7. Educate physicians about the new concept to increase buy-in. All surgeons must be on board with the bundled payment agreement for it to work. Since this is a new concept, and it places more risk on the providers than ever before, some surgeons may be weary of joining the new program. Physician education sessions and complete transparency will help turn the tide of trust in bundled payments.
"The biggest challenge is helping the providers understand and trust this new concept," says Ms. White. "You have to create alignment between the physicians and hospital to agree to terms before going forward. Someone will be getting a big check and must distribute it among the others—that's something you need to discuss."
Be transparent with the payments, which isn't something hospitals and physicians usually share. It may take time for both parties to become comfortable with the arrangement.
"If you can educate all the providers in terms of the concept of bundled payments so they understand that everyone is sharing risk and everyone is accountable for the entire process of care, you have an opportunity to solve your problems," says Dr. Caillouette. "It creates a higher level of focus because there is a higher level of accountability than with other systems."
8. Only include top physician leaders in the bundled payment program. Since all the surgeons must be aligned and understand the bundled payment program to participate, not every surgeon is going to be willing or able to join in the programs.
"You have to have the right physician leaders in the room," says Ms. White. "Not everyone signs up for the bundle—you have to go with your 'A' team of providers. They also have to be leaders in change; that's where we have been very fortunate."
9. Take the higher administrative burden on the front end. It takes more administrative work on the front end to get programs off the ground, but once providers have experience and a high volume of patients participating in bundled payments, the burden will be lifted.
"It's more manual work for us right now because we haven't had enough volume to automate our systems," says Ms. White. "It takes time to check each patient and make sure they are properly selected for bundled or not bundled payments. We have an IT system that shows us when patients are eligible for the bundle, but we still have manual checking for lab reports and medical histories to make sure they are qualified."
After the patient is identified as eligible and qualified from the provider's perspective, you must receive authorization from the payor to bundle their episode of care. "Currently, it is a bigger administrative burden, but as the volume increases that will go away," says Dr. Caillouette. "If it moves in that direction, everything will become far more automated than it is today."
Another set back is the number of payors and providers who are part of the bundled payment; there are only a select few patients, physicians and payors who are able to work within the bundled payment structure. "If all payors, physicians and patients participated, and we had risk adjusted reimbursement for all patients, the system would be a lot simpler," says Ms. White.
10. Discuss the process with patients so they aren't surprised with one big bill.
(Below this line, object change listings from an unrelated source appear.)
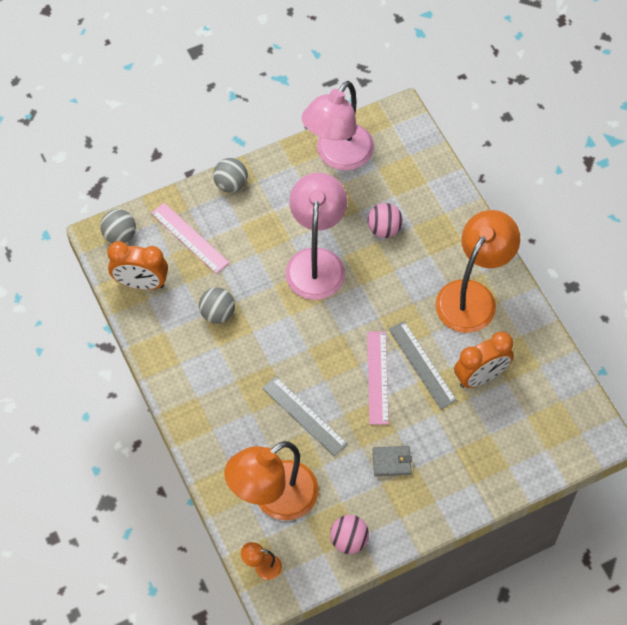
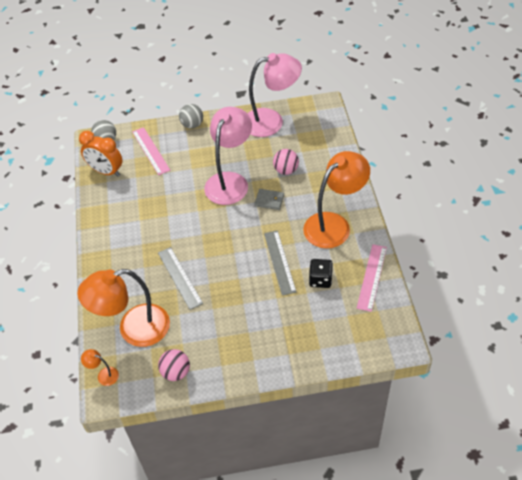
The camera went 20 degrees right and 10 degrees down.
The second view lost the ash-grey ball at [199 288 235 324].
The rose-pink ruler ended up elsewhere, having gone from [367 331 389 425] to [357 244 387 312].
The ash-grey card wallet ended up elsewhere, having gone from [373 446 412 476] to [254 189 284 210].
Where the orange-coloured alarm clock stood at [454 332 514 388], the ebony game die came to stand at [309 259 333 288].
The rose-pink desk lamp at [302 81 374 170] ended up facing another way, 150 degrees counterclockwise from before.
Patients are familiar with receiving multiple bills for their care, and each sum represents only a part of the whole. When the bill comes in parts, it seems more manageable than when it comes as an entire lump sum.
"Instead of seeing smaller amounts of out-of-pocket pay, they are seeing one big sum," says Ms. White. "It's the same amount of money, but they are seeing it all in one payment, which could be one downfall to the plan."
However, the one bill also has its advantages. Patients don't have to keep track of multiple bills, so paying for their care is simplified. "From the patient's standpoint, it's actually simpler because they only receive a single bill as opposed to the multiple bills they get right now," says Dr. Caillouette.